Wednesday 1 April 2015

5 Things Buhari Should Do If Elected As President


With just a few hours to the presidential election, no one is sure what the outcome will be. The two main contenders are President Goodluck Jonathan of the Peoples Democratic Party and Gen Muhammadu Buhari of the All Progressives Congress.
According to Quartz.com, If Buhari is declared the winner by the electoral commission, here are five things the new president should – or will have to – do:
Apologize
Thirty years ago Buhari and his deputy, the late Tunde Idiagbon, ran the country as stern, unsmiling, bordering-on-ruthless military generals. They jailed hundreds of politicians (a good number of them unfairly; such was the blanket nature of the clampdown), muzzled the press, retroactively instituted the death sentence for drug trafficking (resulting in the execution of three convicted persons), and generally presided over an increasingly stifling atmosphere. While they may have had good intentions – cleaning up in the wake of a corrupt and inept set of politicians – and while it is important to understand that a dictatorship, by its very nature, requires dictatorial action, I still think that Buhari owes some people, or groups of persons, an apology; a symbolic action to turn the page on a past that was as marked by error as it was by its idealism. People like Adeyemi Adefulu and Tinuoye Shoneyin, who insist the Buhari regime unjustly treated them – even while taking their place on a growing list of Buhari victims who have since forgiven him and are now championing his candidacy. Shoneyin’s daughter Lola, a writer, is even on Buhari’s campaign team and has written on this.
Adefulu says: “I [would] still like Buhari to vocalize an apology and offer some succor to people like me whom his government brutalized in the past. It is the least he can do. To do so is not weakness. Indeed, it is strength to admit the mistakes of the past and to promote national reconciliation.”
Assert
There will be hundreds of appointments to be made, starting May 29 – ministers, special advisers, senior special assistants, special assistants, ambassadors, members of governing boards for tens of federal government bodies, possibly even new leadership for the military and police. Much of the attention will be on his choice of chief of staff, finance and petroleum ministers, and his economic management team.
In his book, The Sixteen ‘Sins’ of General Muhammadu Buhari, Tam David-West, Buhari’s minister of petroleum during his days as military head of state, and an enduring supporter, says his appointment as a minister came as a surprise; based purely on his resume and his reputation. While Buhari’s pedigree suggests that in making his key appointments merit will stubbornly trump political pressure, it is important to note that he is also now, in his most recent incarnation as presidential candidate of a motley coalition of politicians, a much more pragmatic player than ever before.

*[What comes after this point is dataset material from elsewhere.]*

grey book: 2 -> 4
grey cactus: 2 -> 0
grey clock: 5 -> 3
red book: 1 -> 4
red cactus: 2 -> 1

Nigerians will also be expecting him to provide moral authority and hands-on leadership to the team. He has himself hinted, in a recent letter to Nigerians, of his desire to ensure “the Federal Executive Council, which has been turned to a weekly session of contract bazaar, will concentrate on its principal function of policy making.”
Assess
Four years of $100 plus per oil barrel prices have come to an end, and Nigeria hasn’t got very much to show for it; understandable when you consider that the last four years have been awash with stories of dodgy oil deals and large-scale oil bunkering. Buhari’s first task will be to assess just how bad things are. (We already have an idea; Nigeria is expected to earn, this year, only two thirds of what it earned in oil revenues last year). In recent speeches Buhari has repeatedly hinted at drawing a line between past and present, by which he means restricting his anti-corruption clampdown to infractions that occur on his watch as president and not those that preceded him. This seemingly mollifying stance is likely to have arisen on account of the frenzy with which the ruling party has sought to portray him as being still as obsessed with sending perceived opponents to jail as he was three decades ago. As a civilian President he will probably realize that he has to decide, on a case-by-case basis, where that line-drawing will apply, and where it will not.

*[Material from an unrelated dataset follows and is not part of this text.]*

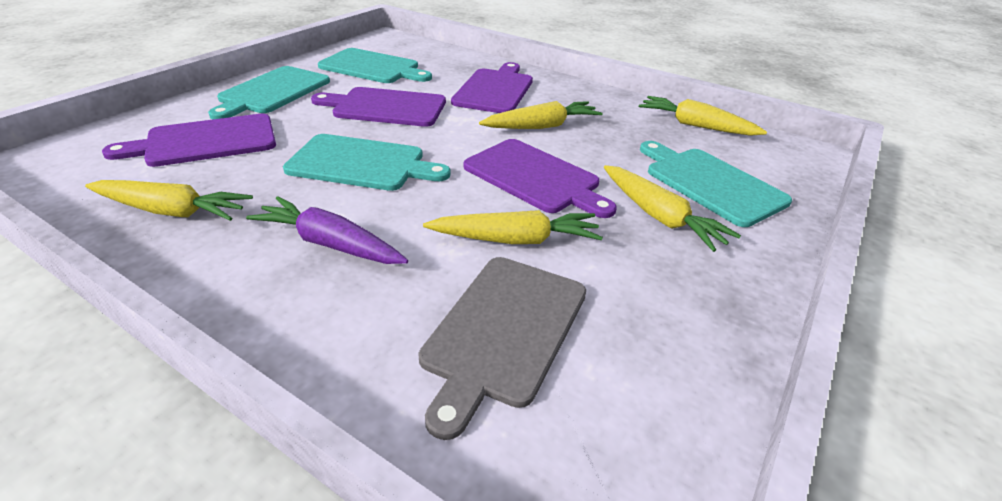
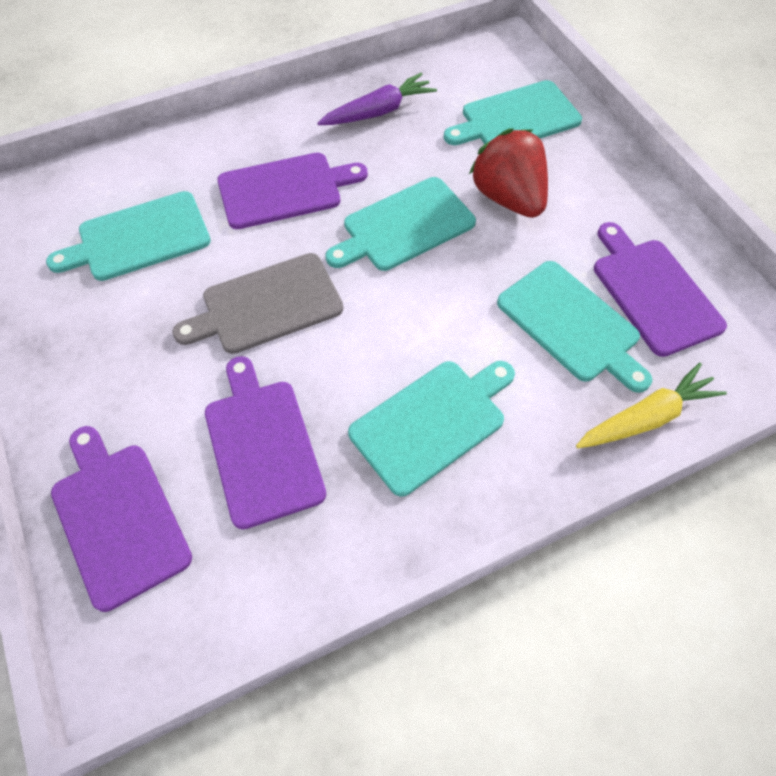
red strawberry: 0 -> 1
turquoise cutting board: 4 -> 5
yellow carrot: 5 -> 1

Finally, Nigerians deserve, within Buhari’s first hundred days in office, a State of the Nation Address, in which he will provide an honest and detailed view of the country’s financial situation. This leads to the next point:
Articulate
The entire system of government communication requires overhauling. Currently it’s divided among several officials, including a minister of information, a special adviser to the president on media, and any number of presidential assistants and special assistants assigned to specific functions like “social media”, “new media” and “public affairs. The result is an alarming incoherence, visible every time you open a newspaper, or your Twitter feed. As president Buhari should immediately take steps to streamline government communications, and create a unified, hierarchical structure in which all roles and responsibilities are clarified. He may also want to consider creating a central management team for government communications, similar in intent and style to the one former president Obasanjo created for the economy.
Attack
Boko Haram has in the last few years proven to be the ultimate disciplinarian of the Nigerian state. If elected, Buhari should take immediate steps to shore up the confidence and capacity of the Nigerian military. His opponents have worked hard at labeling him an Islamic fundamentalist, an apologist for Sharia Islamic law, and even a Boko Haram sympathizer. On the strength of available evidence – including testimonials, and his record as Head of State – the allegations are implausible. In his book Honour For Sale, Debo Bashorun, one-time Nigerian presidential spokesperson (during the regime of military dictator Ibrahim Babangida, who overthrew Buhari in August 1985) suggests that Babangida, not Buhari, was the one who tolerated religious fundamentalism. Bashorun writes of the “sudden re-emergence” during Babangida’s time, of “self-proclaimed clerics and Islamic fundamentalists whose nocturnal and divisive activities had earlier been effectively curtailed during the Buhari/Idiagbon administration.” As head of state Buhari showed little mercy or tolerance towards religious extremists or militant challengers of the Nigerian state whether they were Chadian bandits laying siege to the northeast at that time, or the rump of the Maitatsine sect, a 1980s precursor of Boko Haram. A similar approach to Boko Haram will be required.